Giuseppe Di Bari, ex direttore sportivo del Foggia nell'anno della promozione dalla Serie C alla B, ha il merito di aver "rilanciato" Giovanni Stroppa. E proprio il dirigente, in un'intervista concessa in esclusiva a TUTTOcalcioPUGLIA.com è tornato su quegli anni e sulla scelta di affidare la panchina rossonera a chi, pochi giorni fa, con il Crotone ha conquistato la Serie A.

Direttore, Stroppa è arrivato in Serie A…
“Sono contento per Giovanni, lo ha meritato insieme al suo staff. Ha fatto un percorso di crescita importante. La palestra fatta al Milan e le esperienze vissute, anche quelle con delusioni, lo hanno convinto maggiormente dei propri mezzi. Di calcio capisce, ha una sua filosofia e la porta avanti. I risultati più belli sono quelli ottenuti a Foggia e Crotone, sta dando continuità al suo lavoro”.

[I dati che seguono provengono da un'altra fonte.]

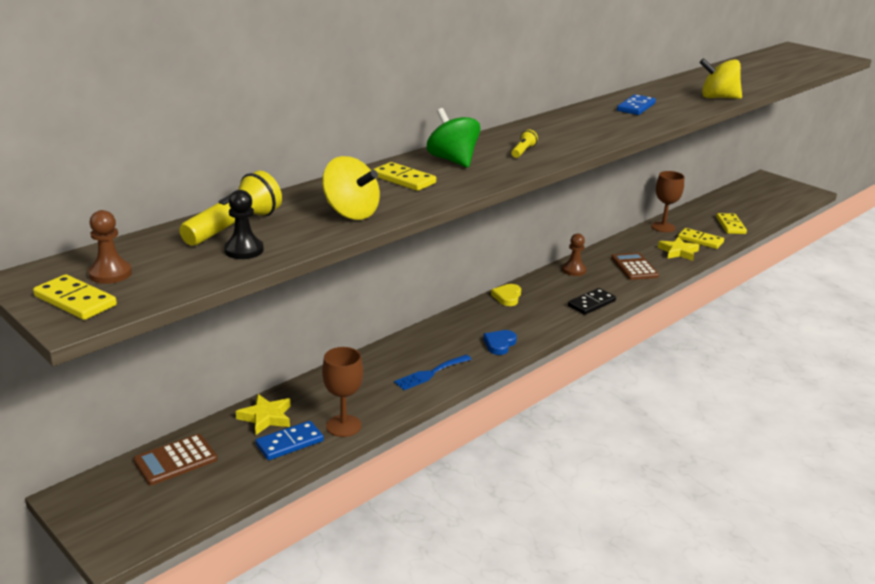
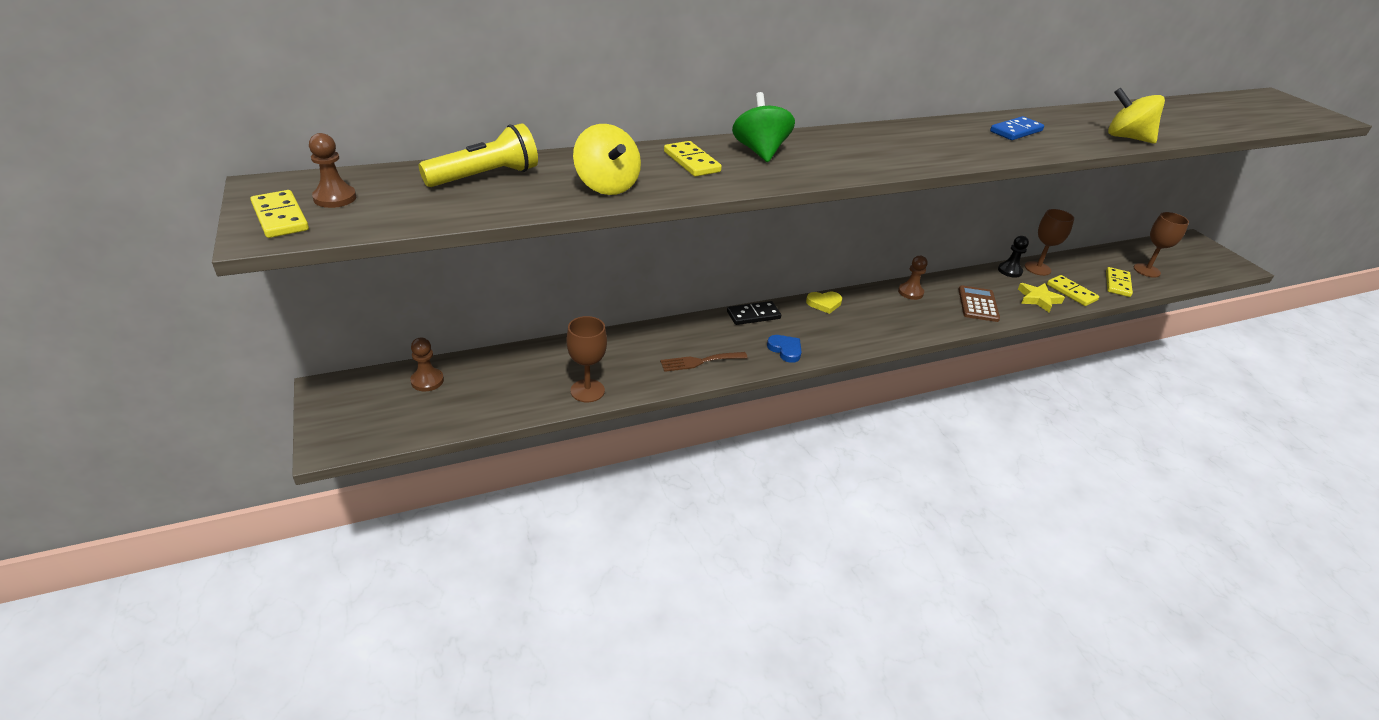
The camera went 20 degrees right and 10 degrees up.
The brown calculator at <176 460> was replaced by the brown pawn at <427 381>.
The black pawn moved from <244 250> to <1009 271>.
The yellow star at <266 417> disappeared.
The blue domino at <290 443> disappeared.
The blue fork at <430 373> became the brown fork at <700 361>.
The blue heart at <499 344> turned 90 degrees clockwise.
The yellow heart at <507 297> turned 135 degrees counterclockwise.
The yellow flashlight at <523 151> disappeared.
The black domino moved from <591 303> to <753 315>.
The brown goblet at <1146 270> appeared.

Le migliori cose, prima di Crotone, le ha fatte vedere a Foggia. Due anni quasi perfetti…
“Ha fatto un bel percorso, peccato non aver potuto dare continuità insieme allo Zaccheria. Però anche quando sono andato via, in Serie B, è riuscito a fare grandi cose. A me serviva tempo, non mi è stato dato, ma lui ha ottenuto comunque bei successi. Allo stesso tempo, andando a Crotone, si è tolto soddisfazioni che con me si sarebbe avrebbe potuto raggiungere a Foggia. Di questo resto convinto”.

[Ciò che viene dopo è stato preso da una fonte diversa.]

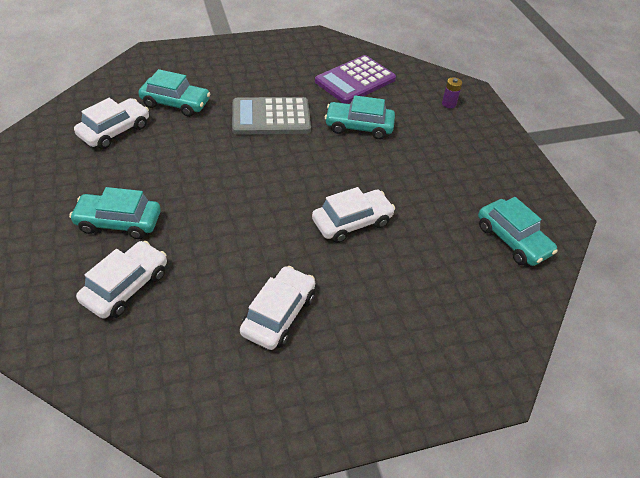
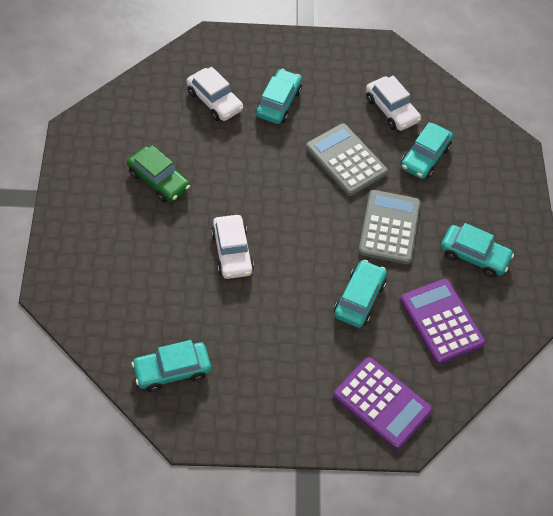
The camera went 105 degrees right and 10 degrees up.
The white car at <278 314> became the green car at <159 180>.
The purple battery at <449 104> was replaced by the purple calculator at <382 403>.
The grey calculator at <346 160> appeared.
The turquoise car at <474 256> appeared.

A sceglierlo fu lei, a cui Stroppa continua ad essere grato. Come mai puntò su di lui?
“Confermo, quando le cose non andarono bene con De Zerbi puntai su Stroppa. Lo seguivo da tempo, fin dalle giovanili del Milan. Non l’ho mai perso di vista, era libero e in quel momento la scelta ricadde su di lui. Fece grandi cose, la mia scelta fu azzeccata e ci portò alla vittoria del campionato di Serie C”.

Che ne pensa di questo Foggia?
“Devono essere chiarite alcune situazioni e mi auguro lo facciano quanto prima, affinché il Foggia possa tornare a vivere momenti importanti”.